DAG Testing {cherry} | R Documentation |

Tests all hypotheses in a given DAG while controlling the FWER, using a user-specified local test.

```
DAGmethod (DAGstructure, test, alpha_max = 0.05, method = "all", isadjusted = FALSE,
optimization = "none", degree = "group", pvalues = NULL, verbose = FALSE)
```

`DAGstructure` |
DAGstructure object, as returned by the function |

`test` |
A function that performs the local test. The function should have a set as input and return a p-value. |

`alpha_max` |
The significance level of the test procedure. |

`method` |
Type of DAG procedure that is chosen. "all" gives the all-parents procedure, "any" the any-parent procedure. |

`isadjusted` |
If set to TRUE, adjusted p-values will be calculated. Otherwise, the p-values of all rejected hypotheses will equal alpha_max. |

`optimization` |
Can be, in ascending order of accuracy and computational costs: "none", "LP" (linear programming) or "ILP" (integer linear programming). |

`degree` |
Can be "group" or "individual". If "group" is chosen, optimization is done on a group level, otherwise on an individual level (more accurate, but more time-consuming). |

`pvalues` |
Optional (in case of stored p-values): a vector in which the raw p-values of the exact sets as found in the DAGstructure argument are stored (in the same order).
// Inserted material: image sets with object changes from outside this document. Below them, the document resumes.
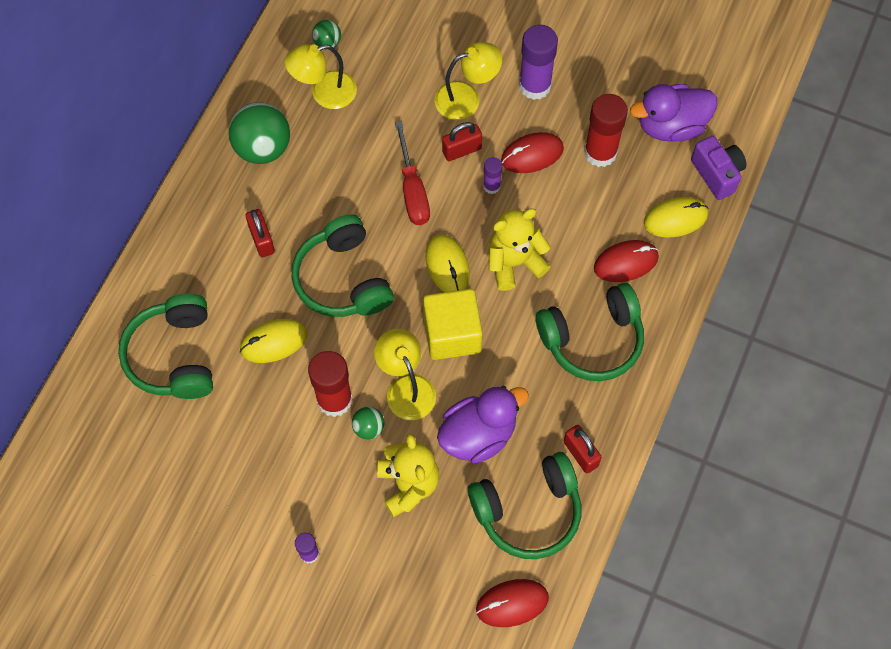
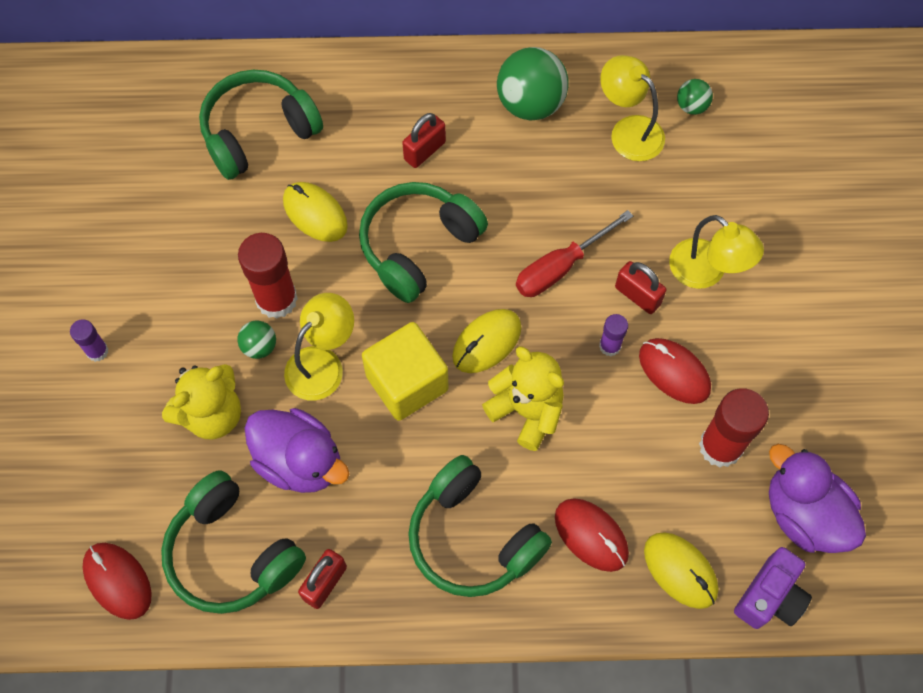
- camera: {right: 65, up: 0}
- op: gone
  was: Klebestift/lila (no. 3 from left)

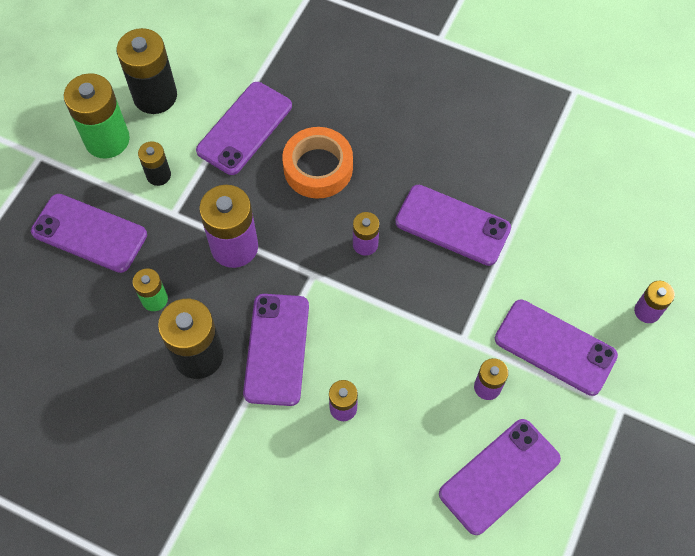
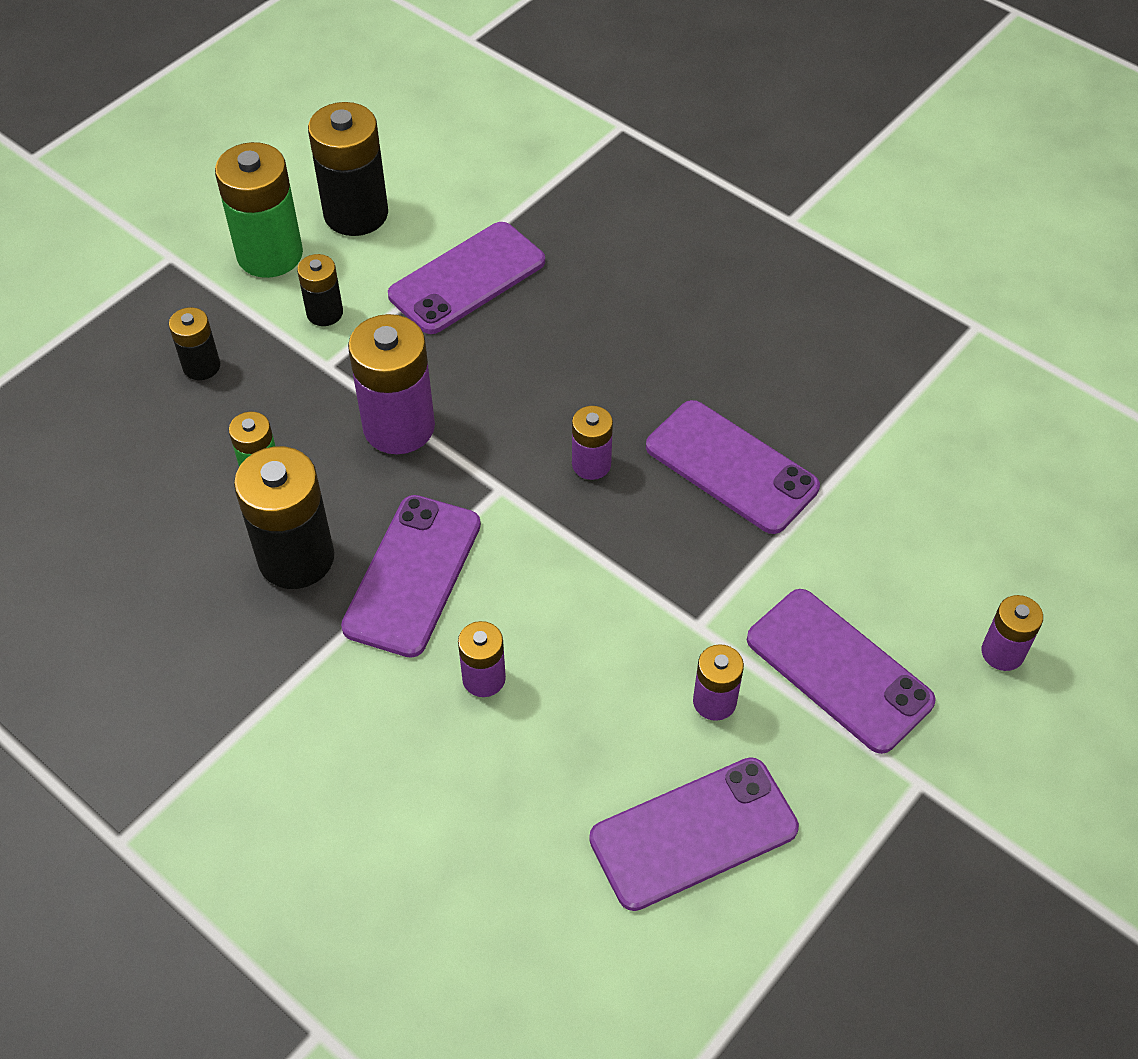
- camera: {right: 15, up: -10}
- op: swapped
  was: Handy/lila (no. 1 from left)
  now: Batterie/schwarz (no. 1 from left)
- op: gone
  was: Klebeband/orange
If the test function is provided, this argument is not necessary. |

`verbose` |
If set to TRUE, while running the method, a counter will indicate how many hypotheses are already rejected. |

The function `DAGmethod`

tests all possible hypotheses within a given DAG structure, while controlling the familywise error rate.

The function `DAGmethod`

returns an object of class `DAG`

.

Rosa Meijer: r.j.meijer@lumc.nl

Meijer and Goeman (2015) Biometrical Journal 57 (1) 123-143.

`DAG`

, `DAGstructure`

, `construct`

, `DAGpick`

.

```
#Generate data, where the response Y is associated with two (out of 4) covariates
set.seed(1)
n=100
p=4
X <- matrix(rnorm(n*p),n,p)
beta <- c(0,0.5,0.5,0)
Y <- X %*% beta + rnorm(n)
# Let us assume we have the following sets that we want to test:
sets <- list(c(1,2,3,4), c(1,2), c(2,3,4), c(2,3), 1, 2, 3, 4)
names(sets) <- c(1234, 12, 234, 23, 1, 2, 3, 4)
# Start by making the corresponding graph structure
struct <- construct(sets)
# Check whether the DAG has toway logical relations:
istwoway(struct)
# Define the local test to be used in the closed testing procedure.
# This test expects a set as input.
mytest <- function(set)
{
X <- X[,set,drop=FALSE]
lm.out <- lm(Y ~ X)
x <- summary(lm.out)
return(pf(x$fstatistic[1],x$fstatistic[2],x$fstatistic[3],lower.tail=FALSE))
}
# Perform the DAG procedure (default is all-parents method).
DAG <- DAGmethod(struct, mytest, isadjusted=TRUE)
summary(DAG)
# What are the smallest sets that are found to be significant?
implications(DAG)
# What is the adjusted p-value of the null-hypothesis corresponding to the fourth set,
# which is set c(2,3)?
# To look up the pvalue, the function uses the index or name of the set
# in the list of sets stored in the DAGstructure.
# (Note that, if there were duplicate sets in the original list, this index can be different from
# the one in the original list given to \code{construct})
pvalue(DAG,4)
pvalue(DAG, "23") #as above, but while using names
# How many of the elementary hypotheses (the last 4 sets) have to be false
# with probability 1-alpha?
# Sets (don't have to be elementary hypotheses in general) must be specified
# by their index or name.
DAGpick(DAG, 5:8)
DAGpick(DAG, c("1","2","3","4")) #as above, but while using names
```

[Package *cherry* version 0.6-14 Index]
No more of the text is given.